El precio del chantaje

Cuando una sonrisa del destino, en afortunado “twitular” espetado a Pedro Sánchez por el ínclito Pablo Iglesias, hace que un diputado o un grupo político minoritario o casi insignificante tenga una posición privilegiada, no merecida, para la aprobación de una ley que puede afectar a toda España, se asiste a un espectáculo mezcla de bochorno, chantaje político y sonrojante cinismo. Lo llaman “hacer política” cuando en la forma y en el fondo es sólo negociar privilegios injustificados a costa de terceros.

Esto ya ha sido así en otras ocasiones, aunque por la proximidad en el tiempo y en la memoria se pueda ejemplarizar en lo votado hace unos días para rechazar las enmiendas a la totalidad de los Presupuestos Generales del Estado de 2017, esos mismos que nos anunció Rajoy por dos veces el año pasado que de no aprobarlos inmediatamente sufriríamos males sin cuento y sin cuentas, o no. Y así, elaborándolos en la pastelería de La Moncloa, se ha llegado al filo del verano. Y España, nos proclaman, no sólo va bien, sino que somos la envidia del mundo, como dijo entre líneas y loas Rajoy en Tenerife el pasado sábado. ¡Milagro habemus!

Antes de perder totalmente la fe en la buena praxis de los políticos, aunque se conserve la esperanza de creer que un día la política será un instrumento para aproximarnos a la equidad y justicia para un pueblo, se podía pensar que el gasto público presupuestado con recursos limitados, se distribuía entre las distintas partidas con criterios de atender necesidades lo más objetivas posibles, priorizando, como en una familia, lo urgente a lo necesario y dejando pendiente lo accesorio. De buenas intenciones y deseos está empedrado el camino al infierno, dijo Dante Alighieri muy atinadamente en su “Divina comedia”, nunca mejor titulado.

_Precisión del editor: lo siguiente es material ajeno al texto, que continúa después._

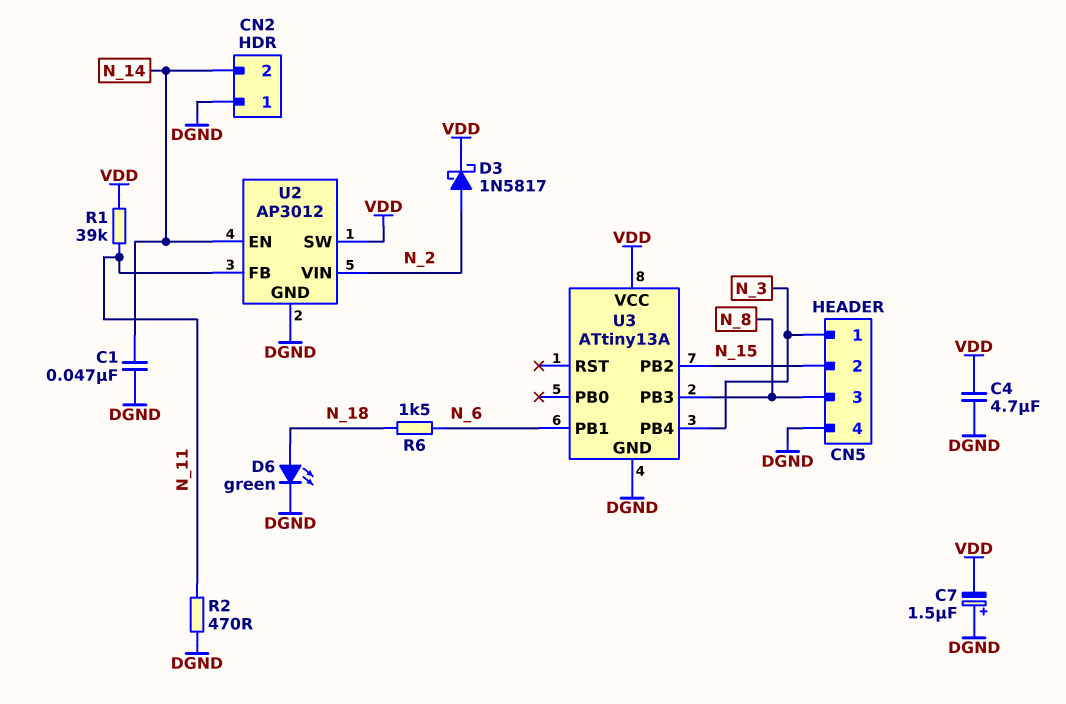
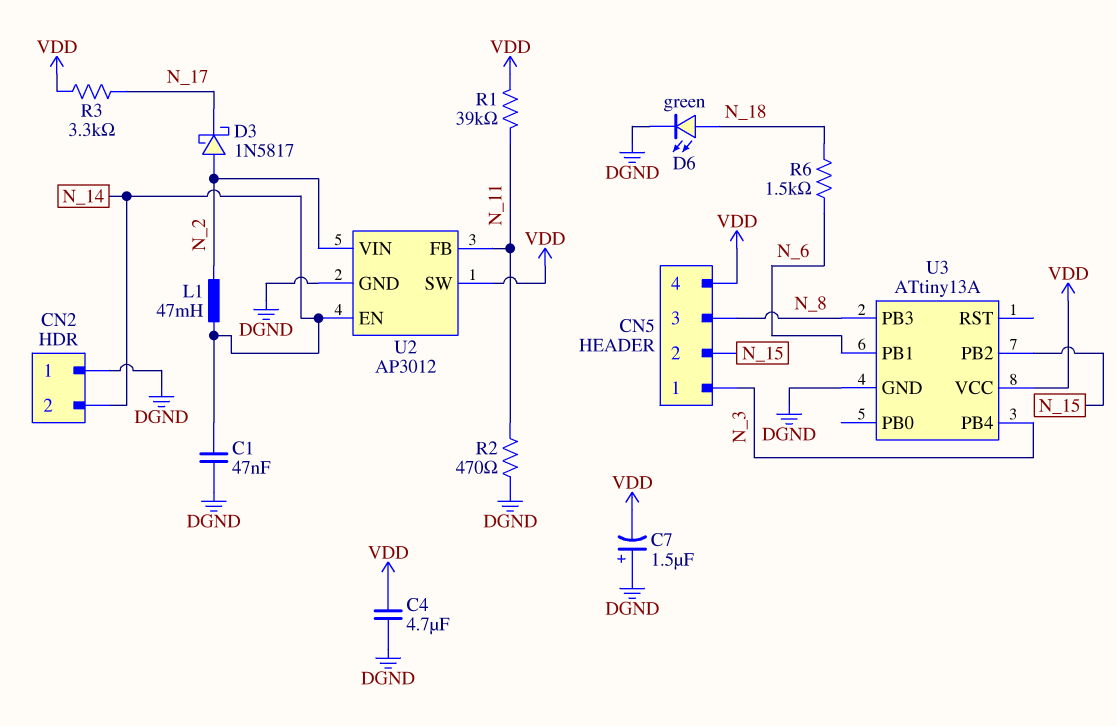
CN5 pin 4: DGND -> VDD
D3: schottky 1N5817 (A N_2, K VDD) -> schottky 1N5817 (A N_2, K N_17)
L1: none -> 47mH (N_2, N_14)
R3: none -> 3.3k (N_17, VDD)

Pues resulta decepcionante comprobar que eso no es así. Cuando la aritmética parlamentaria lo exige, comienza el mercadeo del voto y se intenta fijar el precio del kilo de diputado. Si quieres que te vote afirmativamente, propone el disputado diputado al ministro de hacienda, me has de dar para mi autonomía tantos millones. Así yo me apunto la gloria, tú salvas el trámite parlamentario y todos comemos perdices, o mariscadas si fueran sindicalistas. Sólo queda negociar, al más puro estilo ideado por Al Capone en Chicago, el precio del chantaje.

Pero a un ciudadano bienpensante, contemplando tal bochornoso espectáculo y creyendo que existen pajaritas preñadas, lo llevan a preguntarse, como mínimo, por la competencia profesional de los que elaboran el presupuesto y, como máximo, sobre la honradez de sus representantes. Si los presupuestos estaban elaborados con seriedad, justicia y equidad para atender las necesidades en orden prioritario, ¿a quien o a qué partida se le quitará el dinero previsto antes para comprar el voto ahora? ¿A quién, que no sea decisivo, se podrá atropellar sin que sus justas quejas les salpiquen y se note demasiado su tropelía?

Sin contar con la necesidad vital de permanecer en el poder, cortando y repartiendo el bacalao, ¿qué ha pasado para que las prioridades objetivas cambien? Sólo se me ocurre una respuesta, que los políticos han actuado como profesionales de su cosa, de su casta dirían antes los del podemismo, sin atender al bien común y sin importarles que se atropelle a los más débiles para atender el fulgor de su carrera política… ¡qué horror y que indecencia, por más que le atribuyan el cinismo a Maquiavelo!